Schwarzer Tag endet mit Kritik und Verletzung

Vail..  Am Mittwoch herrschte Ruhetag in den Rocky Mountains. Von beschaulicher Stimmung im deutschen WM-Ski-Team konnte nach dem Fiasko im alpinen Team-Event aber nicht die Rede sein. Erst die verpasste Medaille nach dem frühen Aus gegen Kanada, dann die harsche Kritik von Felix Neureuther (Bild) am Trainerteam und als Tiefpunkt eines völlig misslungenen Tages auch noch die niederschmetternde Diagnose bei Veronique Hronek, die einen Kreuzbandriss erlitt. So kam die Zeit zur Aufarbeitung im DSV-Team gerade recht.

Denn vor allem Neureuther hatte die Personalauswahl der Verantwortlichen erzürnt. „Wenn man eine Lena Dürr am Start hat, die Moskau gewonnen hat und die eine Slalom-Fahrerin ist, dann kann man nicht ganz nachvollziehen, dass...“, sagte der 30-Jährige in Vail leicht angesäuert, ohne seinen Satz zu beenden. Die 23 Jahre alte Dürr hatte ihren einzigen Weltcup-Sieg vor knapp zwei Jahren beim Parallel-Slalom in der russischen Hauptstadt geholt, war in dieser Saison aber auf internationalem Spitzenniveau deutlich hinterhergefahren.

Anstelle von Dürr schickte die sportliche Leitung neben Neureuther und Youngster Linus Strasser in Viktoria Rebensburg und Hronek zwei Fahrerinnen auf den technisch anspruchsvollen Kurs, die beide im Weltcup keinen Slalom fahren oder lange nicht mehr gefahren sind.

Das Erstrundenduell mit den Kanadiern, die später im Finale gegen Österreich unterlegen waren, ging verloren.

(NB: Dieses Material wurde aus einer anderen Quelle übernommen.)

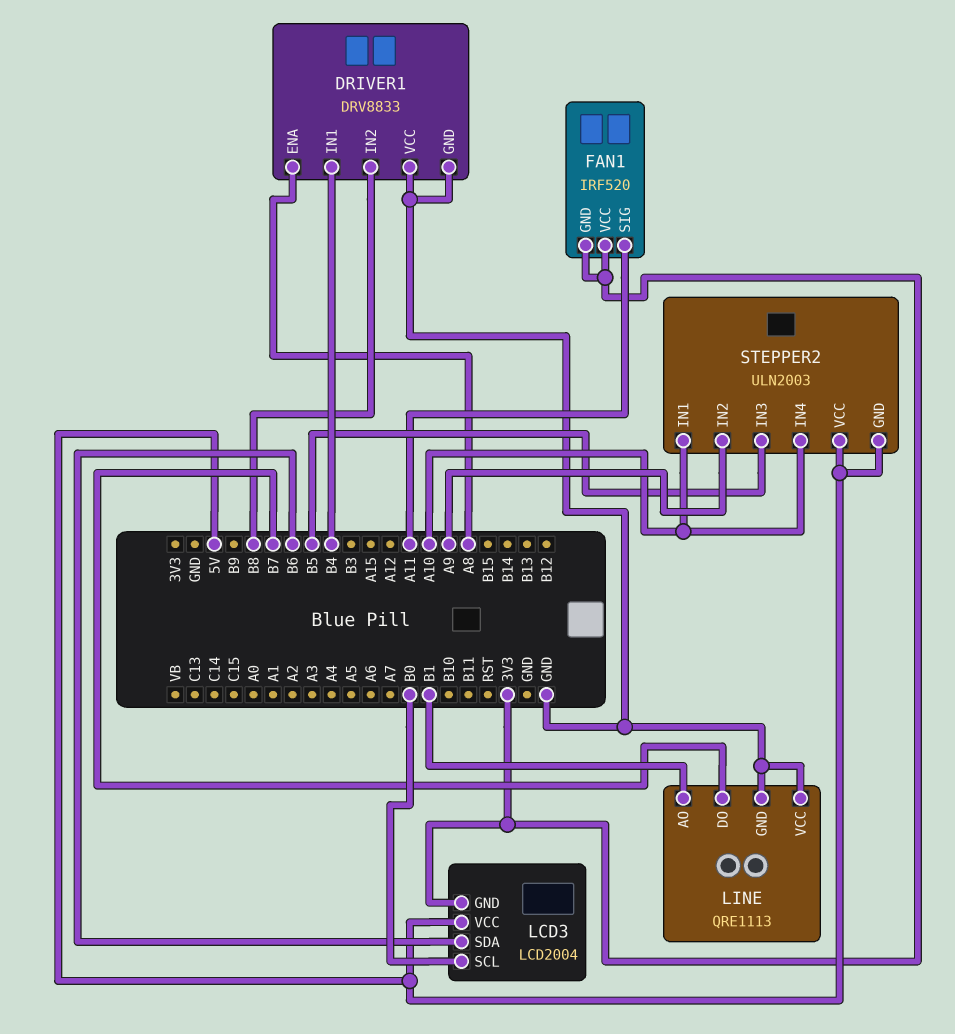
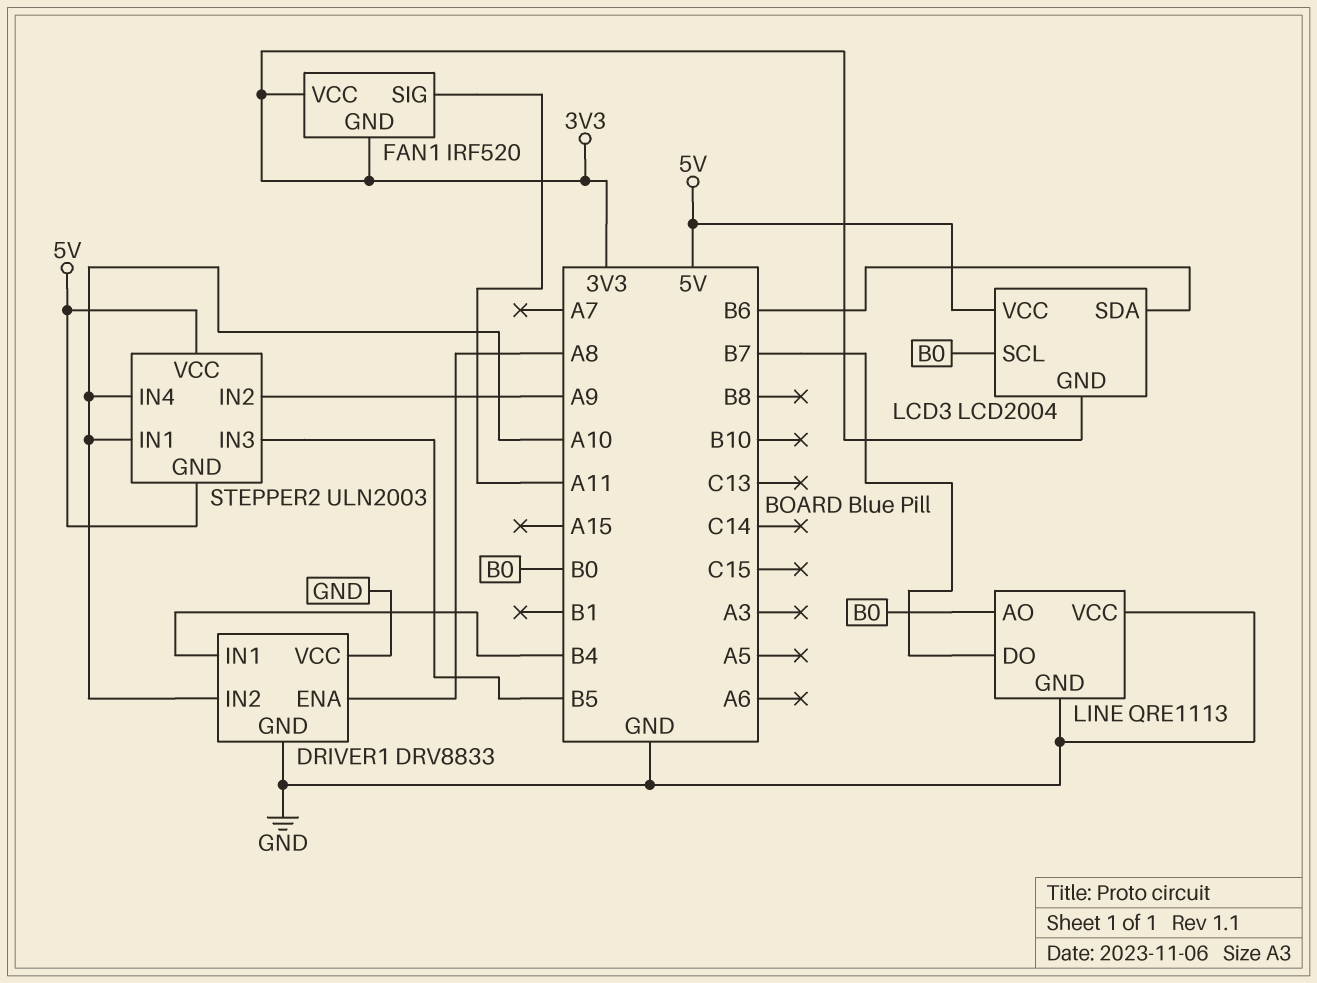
DRIVER1 pin IN2: B8 -> A10
LINE pin AO: B1 -> B0

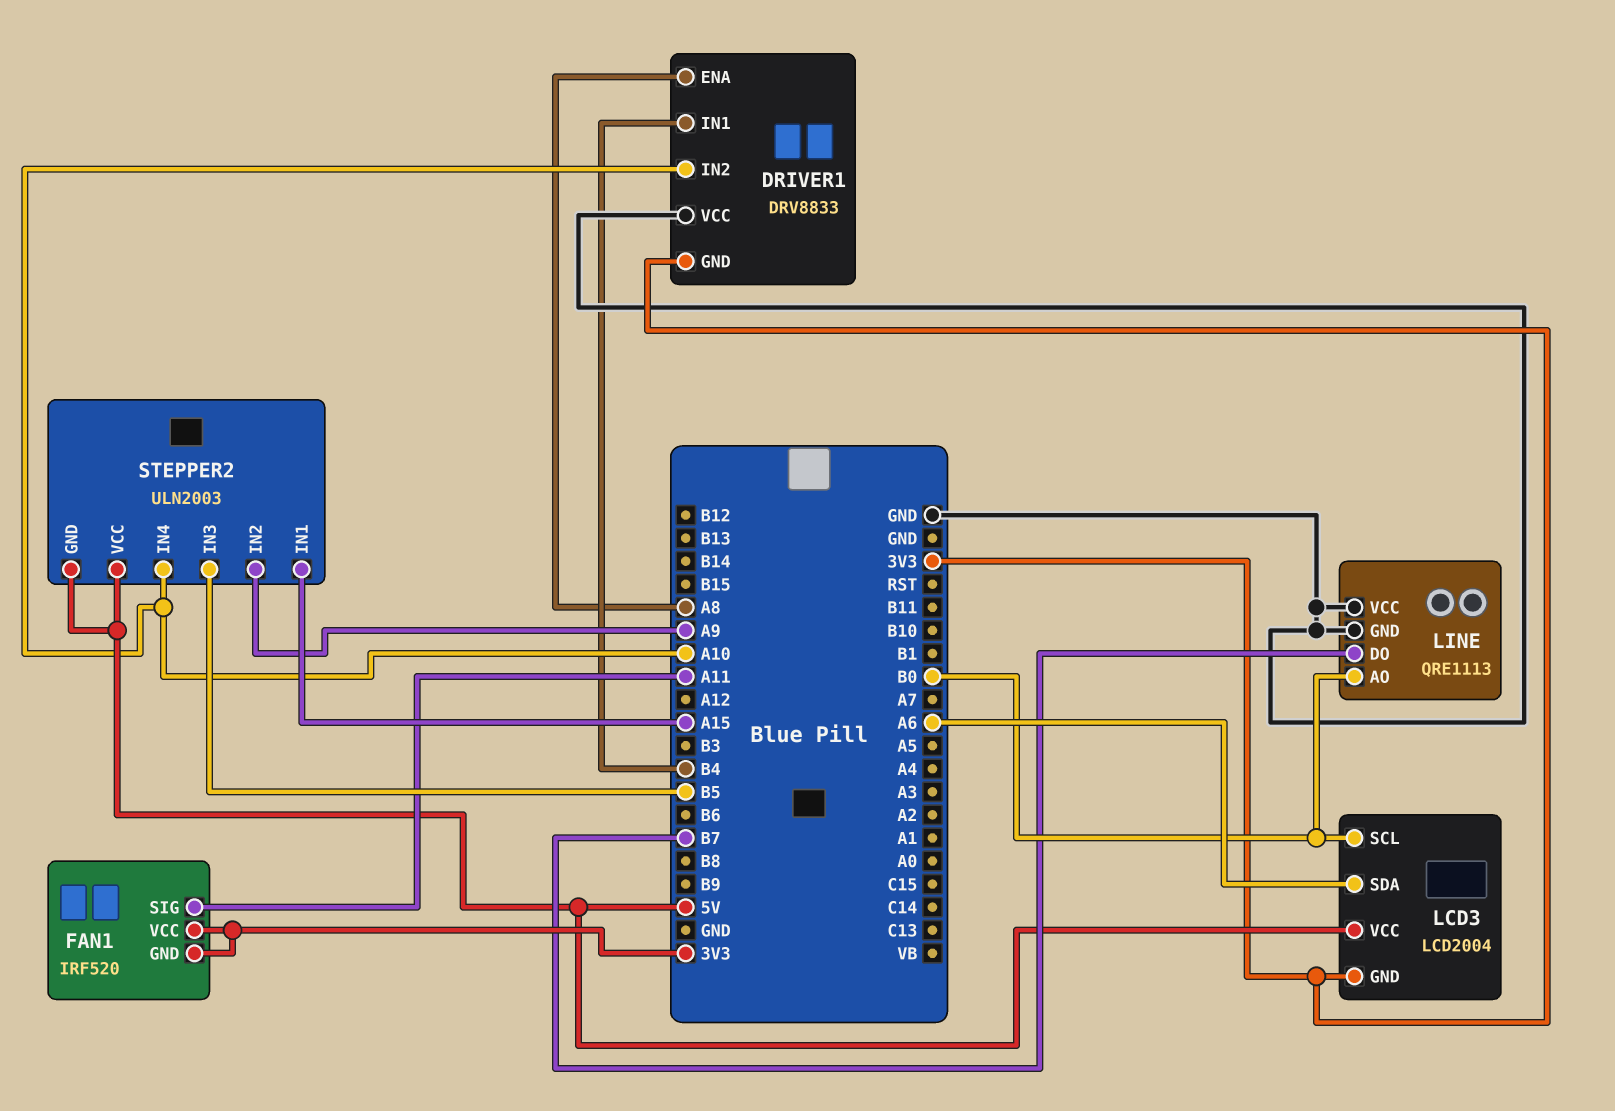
DRIVER1 pin GND: GND -> 3V3
LCD3 pin SDA: B6 -> A6
STEPPER2 pin IN1: A10 -> A15

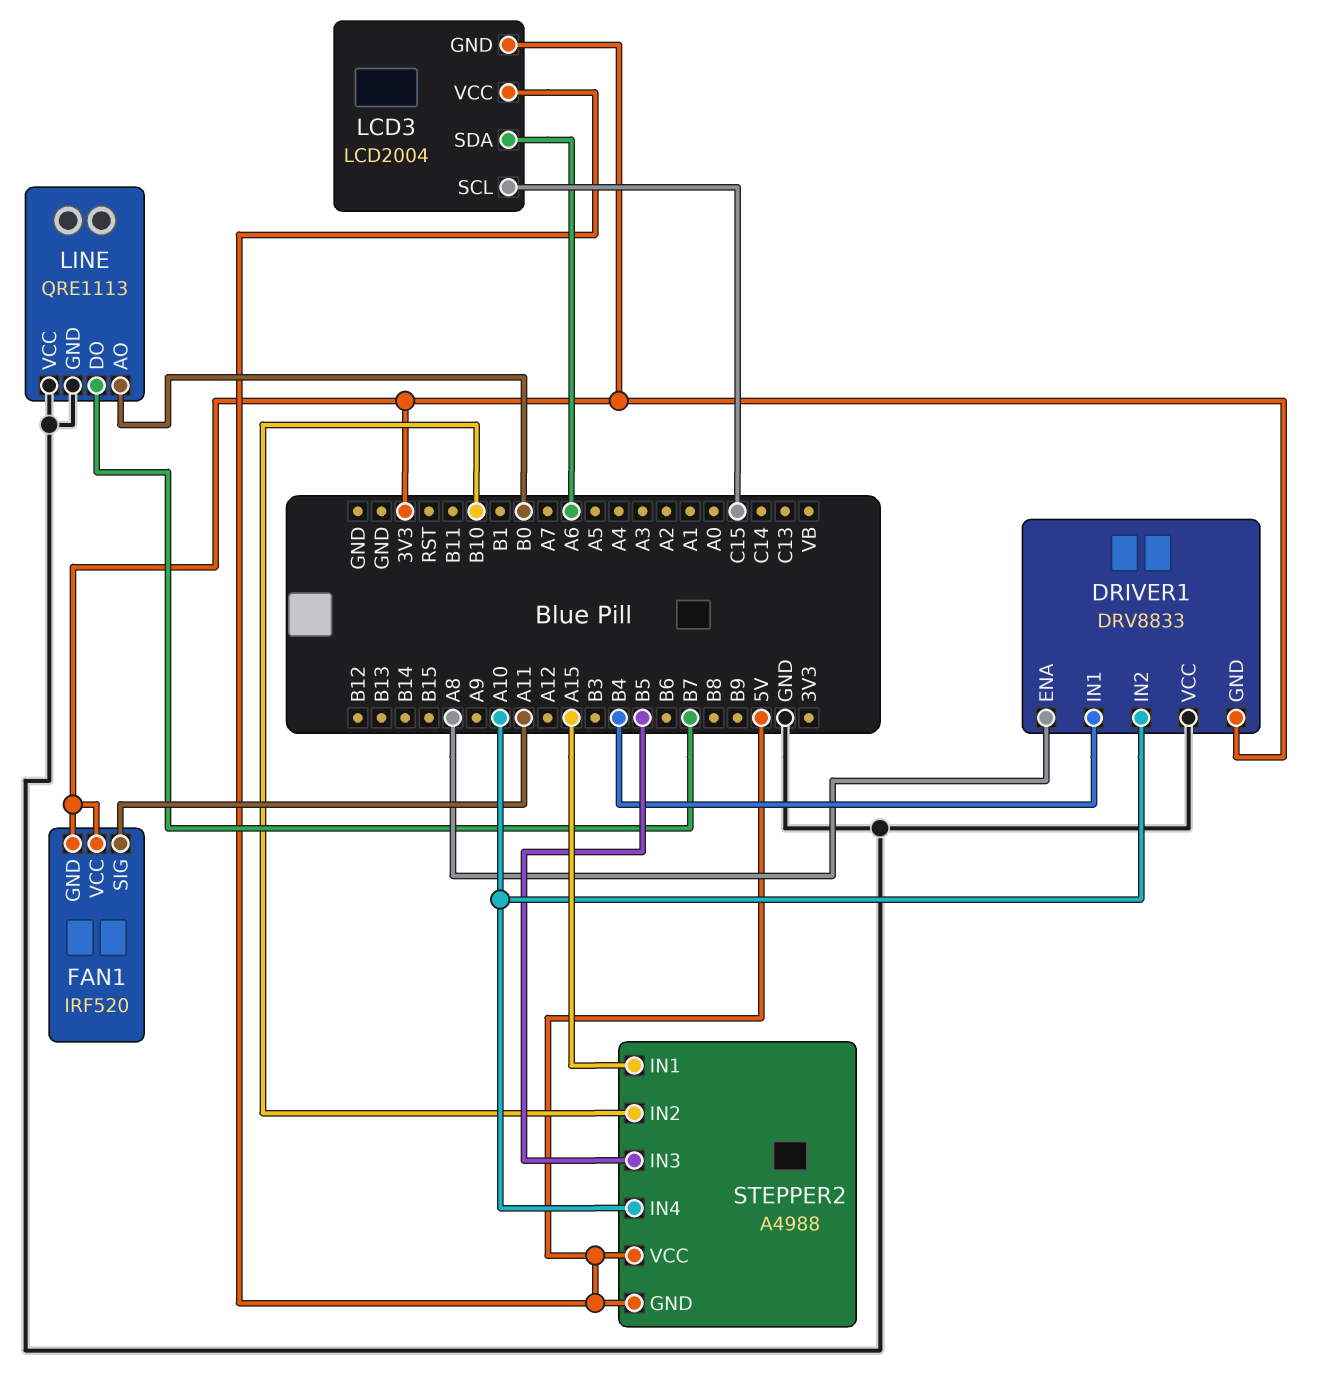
LCD3 pin SCL: B0 -> C15
STEPPER2: ULN2003 -> A4988
STEPPER2 pin IN2: A9 -> B10

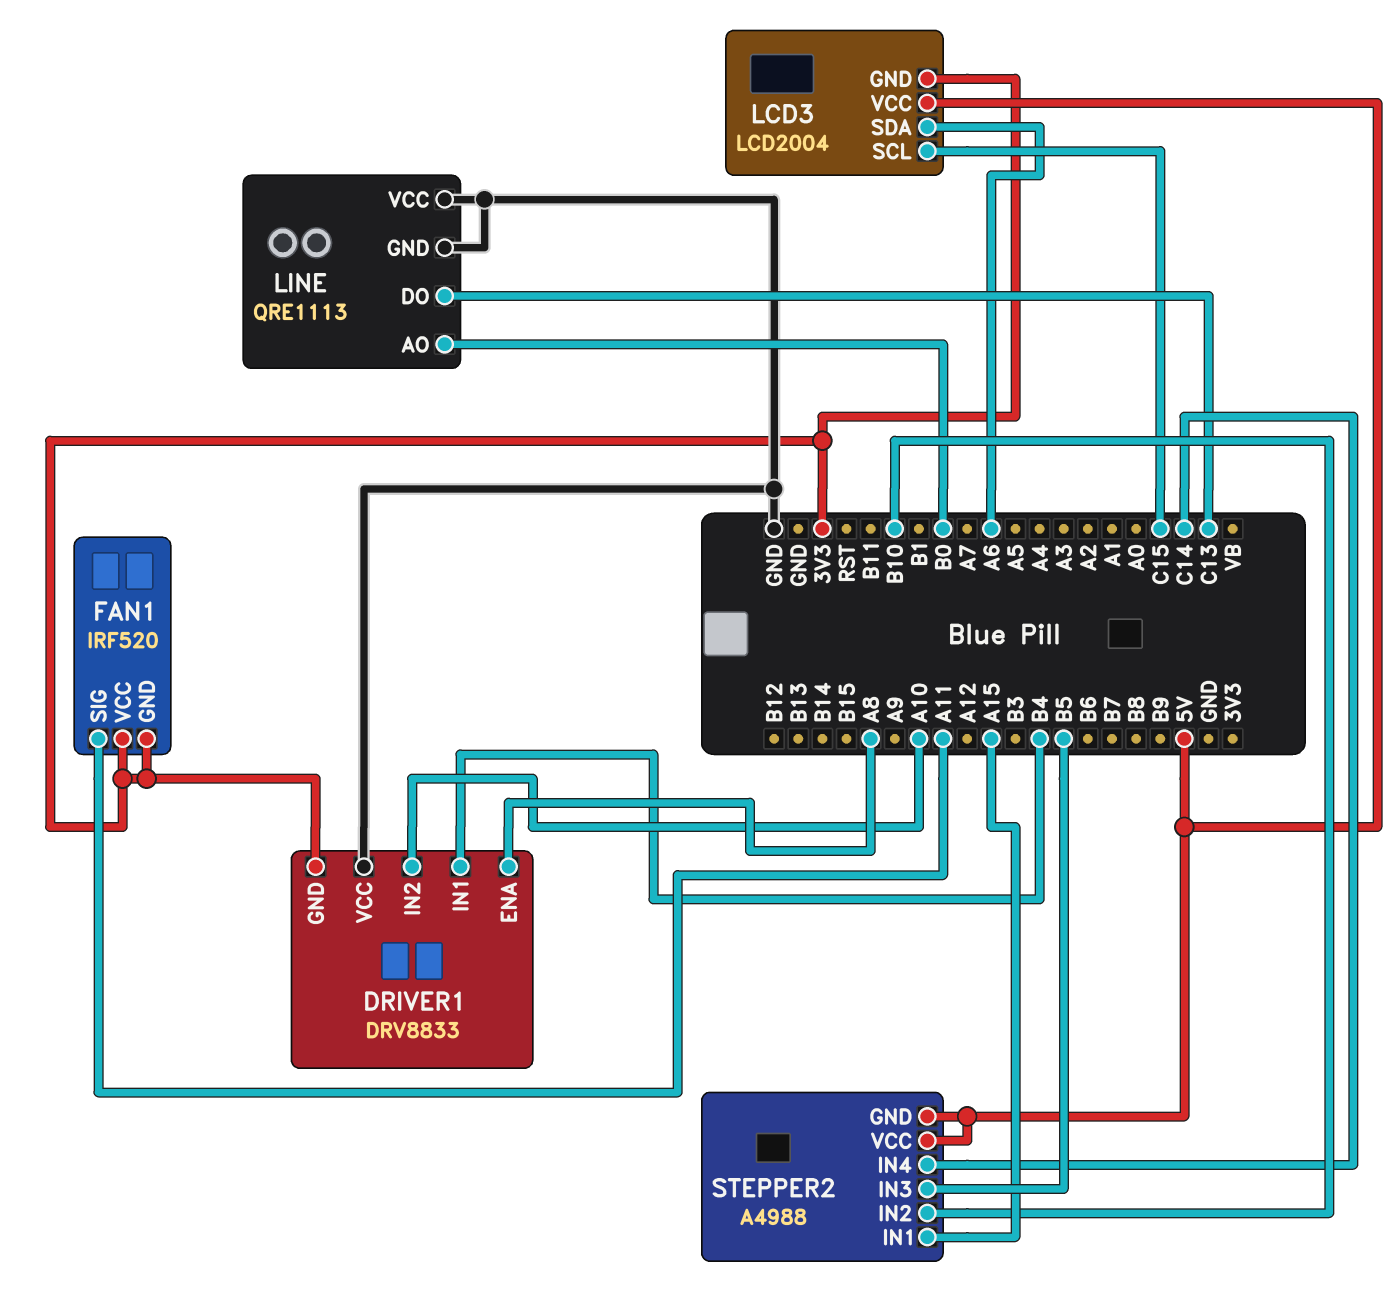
LINE pin DO: B7 -> C13
STEPPER2 pin IN4: A10 -> C14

Dass sich Hronek bei ihrem Einsatz noch derart schwer verletzte, passte fast schon ins Bild.

Zumindest Neureuther konnte mit seiner eigenen Leistung beim ersten WM-Start dieser Titelkämpfe zufrieden sein. Der Gold-Anwärter für den Torlauf am Sonntag präsentierte sich in gewohnt starker Form und legte im Team-Wettbewerb die zweitbeste Einzelzeit hin.